Northwest MLS figures for last month show a slight year-over-year decrease (about 2.8 percent) in overall pending sales, a likely consequence of inventory being down nearly 12.9 percent. Other key indicators of the market – new listings, closed sales, and selling prices – all showed gains in February compared to 12 months ago.
The just-released report from Northwest MLS shows 7,980 pending sales last month, down from the year-ago volume of 8,209 mutually accepted offers for single family homes and condos. Thirteen of the 23 counties in the report had more pending sales than at this time last year.
Closed sales outgained last year’s volume, 5,548 to 5,358, for an increase of nearly 3.6 percent. Median prices on those sales surged almost 14.8 percent area-wide, rising from the year ago figure of $335,515 to last month’s price of $385,000.
Among the four Puget Sound area counties, Snohomish had the largest year-over-year price increase at 18.8 percent. Its countywide median price for February’s sales spiked to $460,000 from $387,250, but that is $130,000 below the $590,000 median price for transactions that closed in King County last month.
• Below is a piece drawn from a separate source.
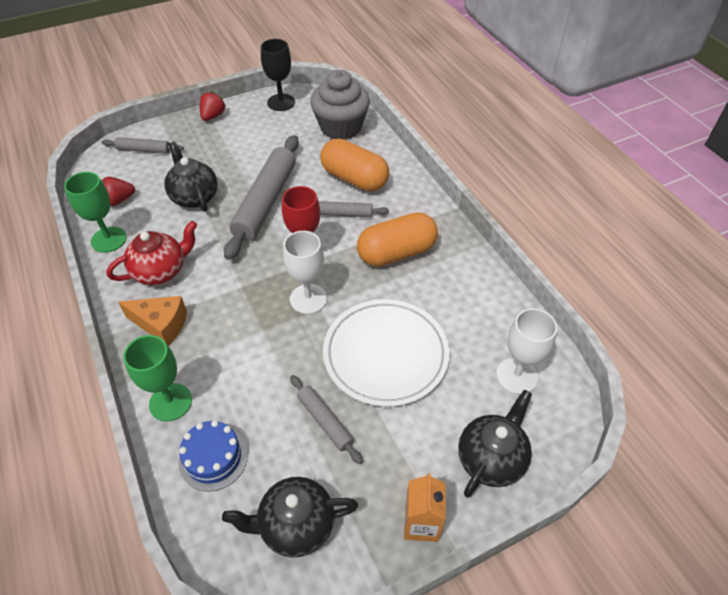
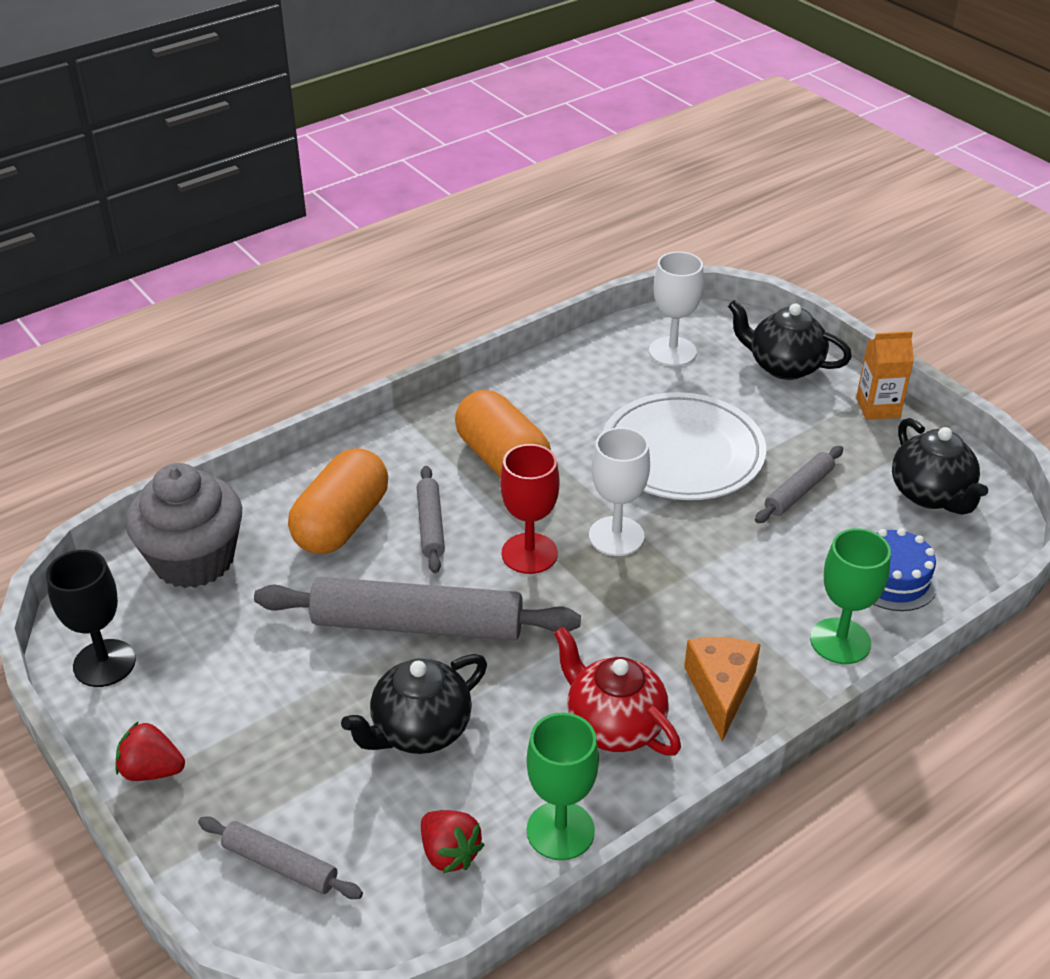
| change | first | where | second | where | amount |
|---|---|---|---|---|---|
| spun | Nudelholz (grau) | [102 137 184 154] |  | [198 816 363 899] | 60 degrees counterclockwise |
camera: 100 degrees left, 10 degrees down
For single family homes (excluding condos), prices rose 13.7 percent overall, from $343,000 to $390,000. Within King County, the median price was $649,950, with three areas (Mercer Island, Bellevue west of I-405, and Kirkland-Bridle Trails) reporting median prices of more than $1 million for single family homes.
“As was the case the last two years, home values spiked in February, thanks to a cyclical low point in supply,” commented Robert Wasser, owner/broker at Prospera Real Estate. Prices are now back around the peak levels of last summer, and cyclically speaking, are headed for additional increases until summer arrives,” commented Wasser, a board member at Northwest MLS.
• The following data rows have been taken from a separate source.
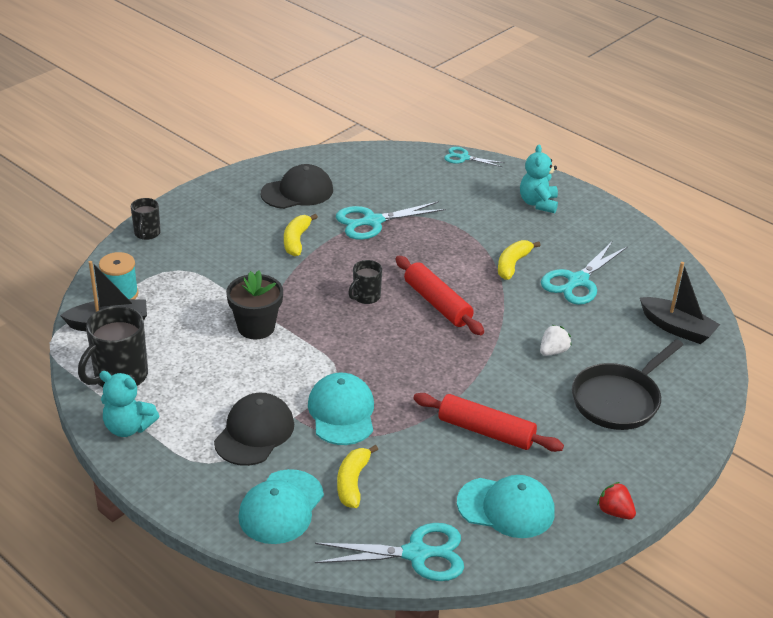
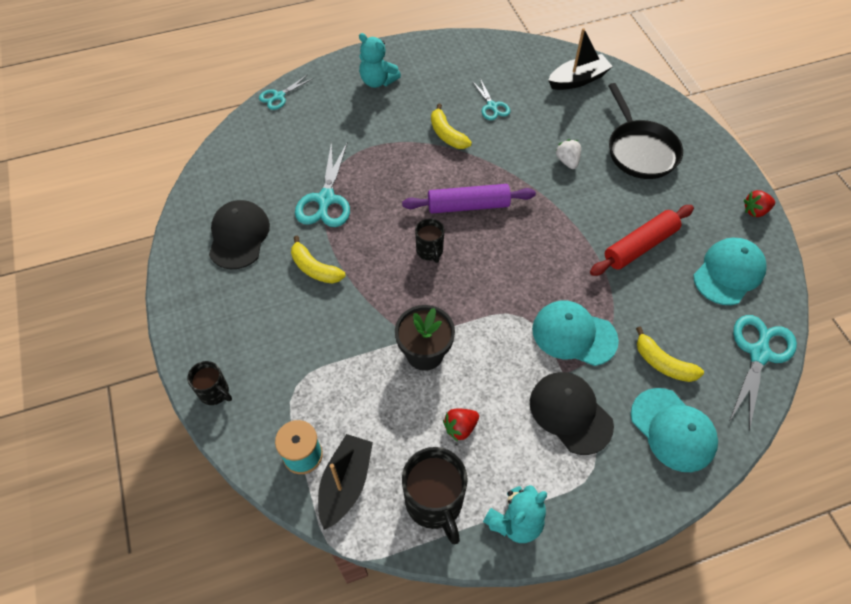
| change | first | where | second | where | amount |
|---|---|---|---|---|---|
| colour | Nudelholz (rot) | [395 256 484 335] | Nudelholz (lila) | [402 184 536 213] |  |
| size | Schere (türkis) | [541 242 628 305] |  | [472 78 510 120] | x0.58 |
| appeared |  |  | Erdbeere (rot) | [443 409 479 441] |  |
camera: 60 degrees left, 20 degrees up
Brokers added 7,284 new listings of single family homes and condos during February, an improvement of nearly 6.4 percent from a year ago when they added 6,848 new listings. Like many months during 2017, last month’s pending sales (7,980) outgained new listings (7,284), keeping inventory depleted in many areas.
There is about 1.4 months of supply area-wide, but both King and Snohomish counties have less than a month’s supply. For condos, there is only 0.88 months of supply – and even less than that in King, Snohomish, and Kitsap counties.
Many brokers expect inventory levels to improve. “The arrival of daylight savings triggers a burst in new listings,” proclaimed J. Lennox Scott, chairman and CEO of John L. Scott Real Estate. “More listings lead to more sales. In real estate, it’s all about the new listing,” he stated.
Scott expects the boost in home price appreciation during the winter market when inventory is reduced will moderate. “Over the second half of the year, as more listings come on the market, home price appreciation tends to flatten out,” he explained while noting small upticks in mortgage interest rates. Such increases have led to slightly higher mortgage payments, Scott said, “but they have not put a damper on the market.”